Jichang (鸡场镇) is a rural town in Shuicheng County, Guizhou Province, China. The town is located at the junction of Guizhou and Yunnan. The town is located on the southern Shuicheng County. It borders Xuanwei City in the north, Yingpan Miao, Yi and Bai Ethnic Township in the south, Faer Town in the east, and Panzhou in the west. Seven ethnic groups, including Han, Buyi, Yi, Miao, Gelao and Bai, live in the town, of which 11,812 are ethnic minorities, accounting for 41.47% of the total population.

==History==
In 2012, the former Jichang Buyi, Yi and Miao Ethnic Township was upgraded to a town.

On July 23, 2019, a landslide occurred in the town and 21 houses were buried.

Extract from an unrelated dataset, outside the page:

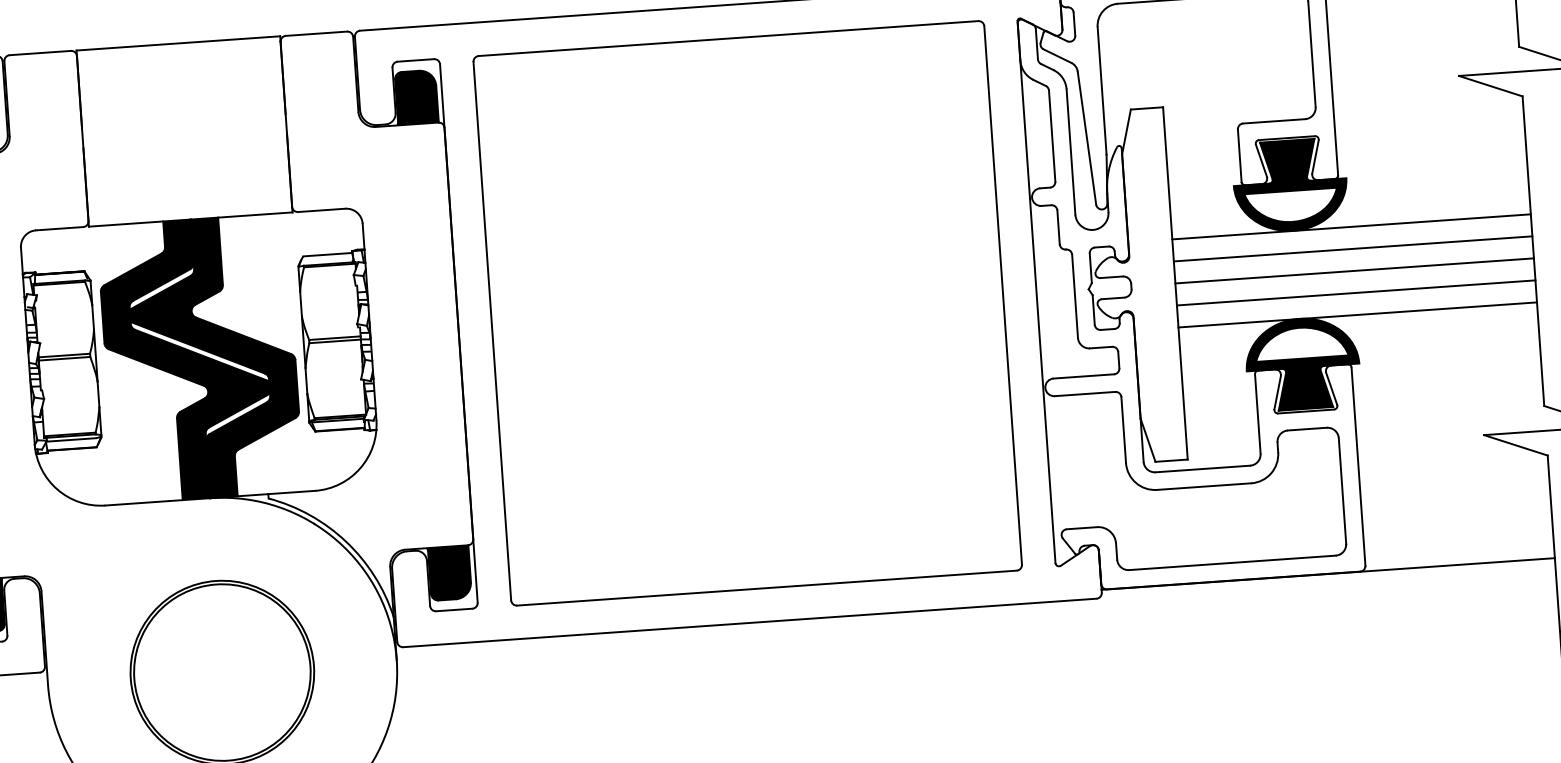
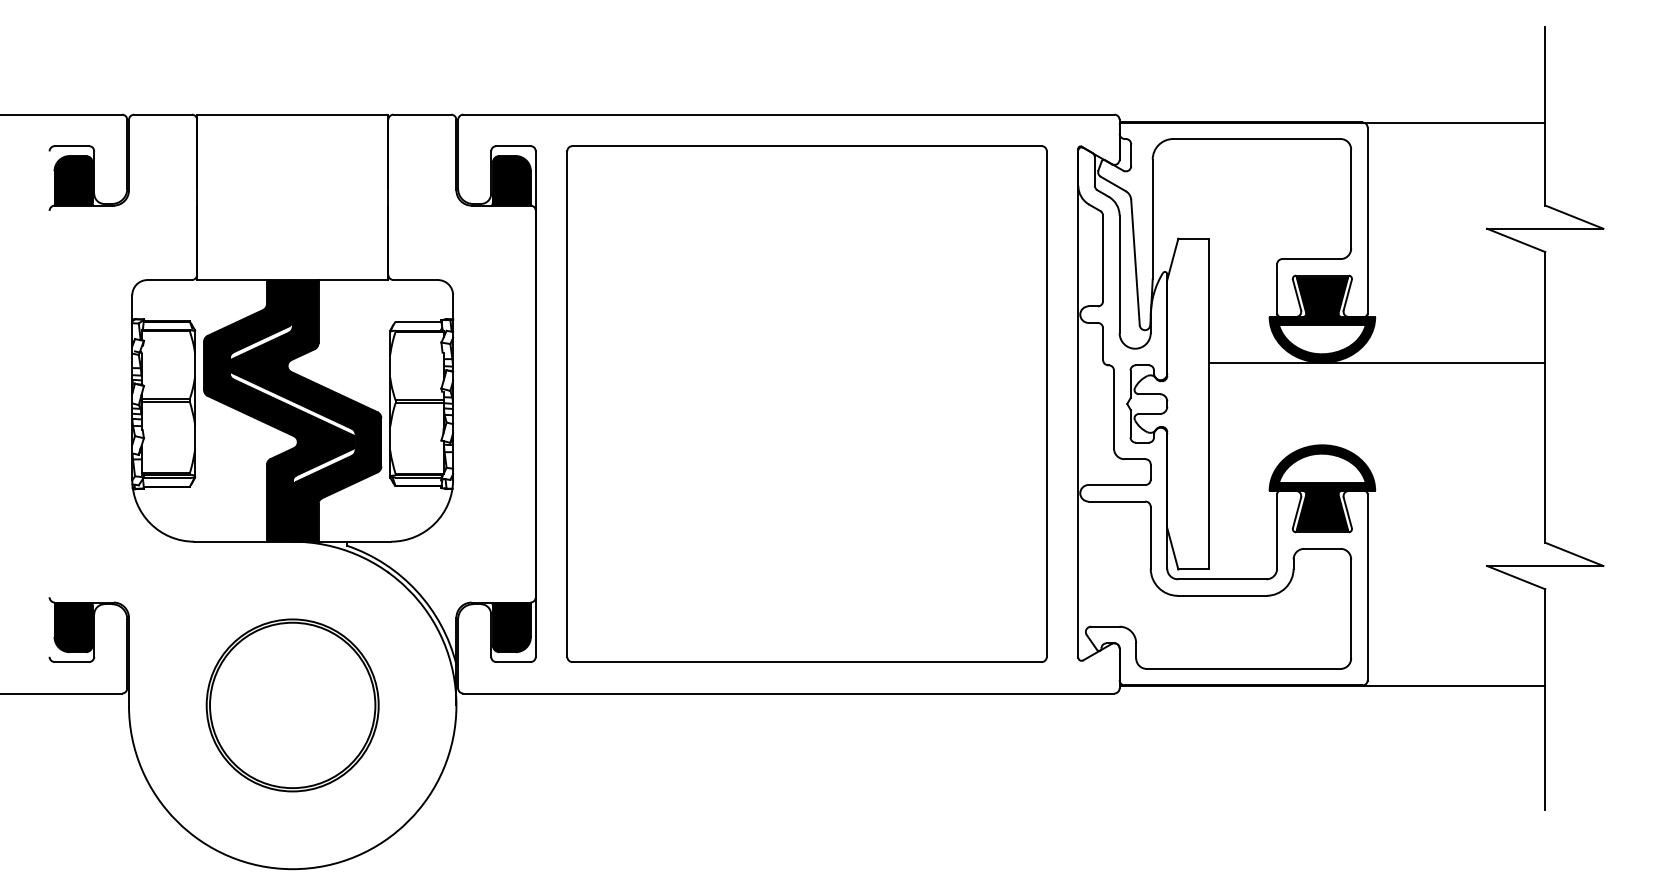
line: (1352, 248) -> (1376, 383), removed
line: (1354, 271) -> (1376, 404), removed
line: (1355, 292) -> (1376, 424), removed
line: (1357, 315) -> (1376, 445), removed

==Administrative division==
The town is divided into 8 villages:
- Pingdi (坪地村)
- Shangying (上营村)
- Jingtou (箐头村)
- Daba (大坝古村)
- Xiaoba (小坝古村)
- Qizhi (旗帜村)
- Ouzi (凹子村)
- Anquan (安全村)

==Geography==
The highest point in the town is Mount Badan (八担山), which, at 2680 m above sea level. The lowest point is Dadukou (大渡口) which stands 900 m above sea level. The average altitude is about 1650 m.

==Economy==
The town is abound of minerals and water energy. Mineral resources are mainly coal, with a total reserves of about 700 million tons.

Walnut, ginger and kiwifruit are the main economic plants.

==Attractions==
The town famed across Guizhou for its severe karst peaks, such as Bingmashan (兵马山), Yanfengdong (岩风洞), Tunshang Pingyandong (屯上平岩洞).